Nama nasi gandul asing buat saya. Itulah mendorong saya untuk mencobanya. Ternyata wuueenak juga! Rasa rempah dalam kuahnya sangat kuat.
Secara rasa, nasi gandul agak mirip soto betawi. Seperti pada soto betawi, nasi gandul juga menggunakan kuah bersantan dan berisi aneka olahan daging sapi.
Letak keunikannya ada pada cara menyajikan dan menyatapnya. Nasi disajikan dalam piring yang dialasi daun pisang. Nasi tidak menyentuh piring. Dalam mangkuk terpisah disajikan kuah coklat yang kaya rempah dan berisi daging sapi. Anda bisa pilih sesuai selera: mau empal, paru, hati, kikil, atau kaki sapi. Ibu Hartati juga menyediakan tempe mendoan. Nasi lalu dibanjiri kuah.
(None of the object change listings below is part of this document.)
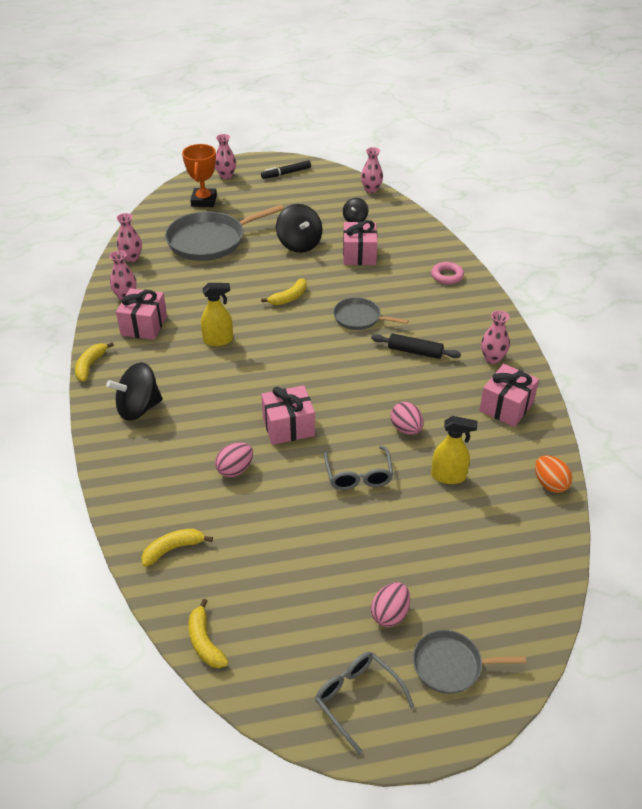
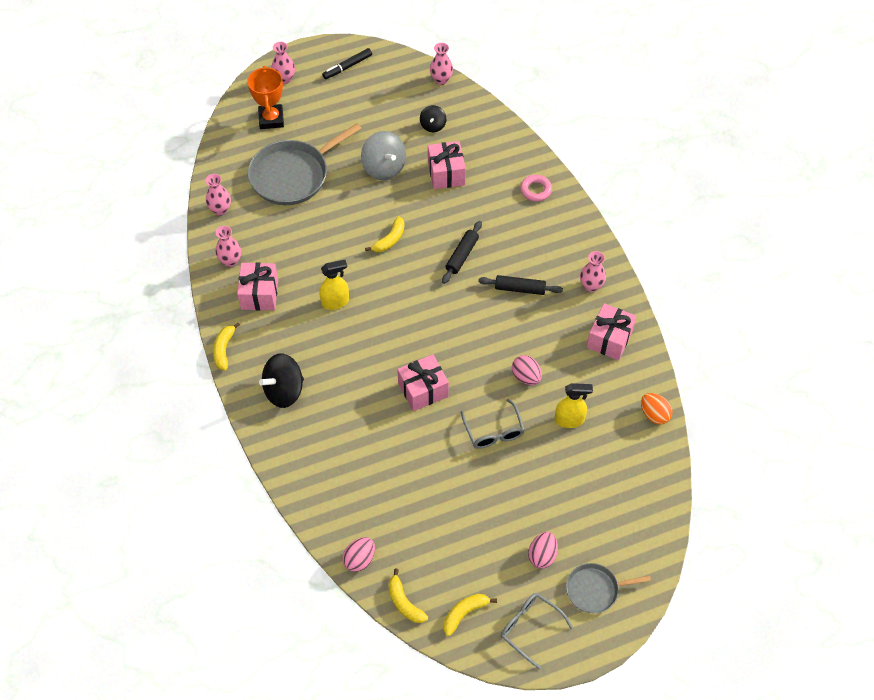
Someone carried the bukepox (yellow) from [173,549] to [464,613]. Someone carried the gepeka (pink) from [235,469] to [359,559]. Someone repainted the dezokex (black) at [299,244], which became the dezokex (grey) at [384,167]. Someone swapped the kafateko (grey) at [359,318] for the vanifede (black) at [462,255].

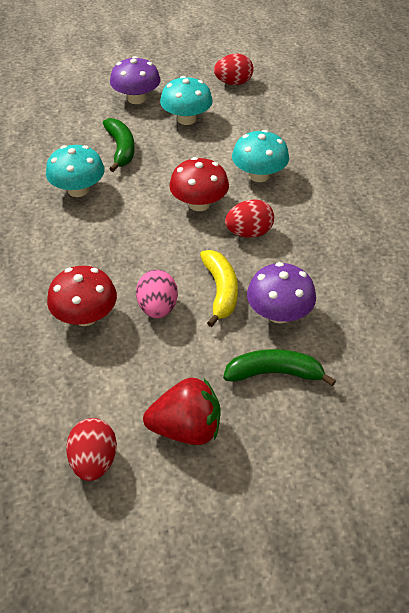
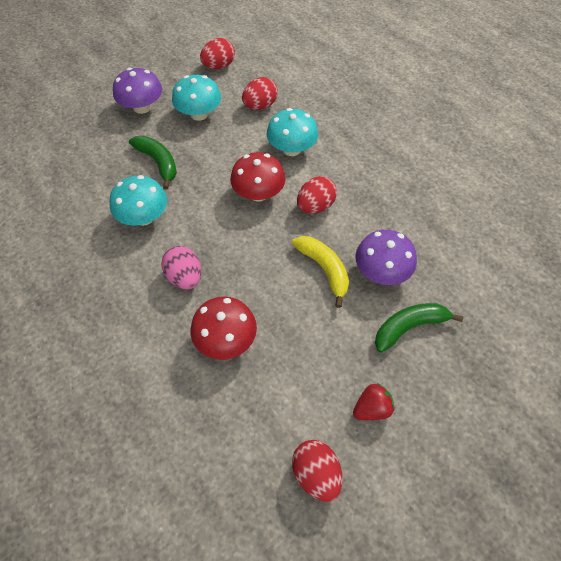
Someone carried the gepeka (pink) from [158,308] to [185,277]. Someone scaled the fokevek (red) at [186,429] by 0.61. Someone put down the gepeka (red) at [260,106].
Cara menyatapnya pun unik. Makanan berkuah paling nyaman tentu disantap dengan menggunakan sendok dan garpu. Tetapi Ibu Hartati tidak menyediakan sendok dan garpu. Saya bingung, lalu meminta sendok. Belakangan saya tahu, setelah memperhatikan orang di meja sebelah, bahwa menyantap nasi gandul tidak perlu sendok garpu, cukup pakai daun pisang.
Pantas saja di pinggir piring saya ada daun pisang yang dipotong memanjang dan dilipat dua. Dengan menggunakan daun pisang itu, nasi yang sudah basah kena kuah tinggal diciduk. Bagi pemula, awalnya mungkin agak ribet tetapi kalau sudah tahu caranya, nyaman juga dan rasa masakannya jadi lebih mantap.
"Justru jadi lebih enaknya karena makannya pakai daun pisang itu, Mas," kata Hartati.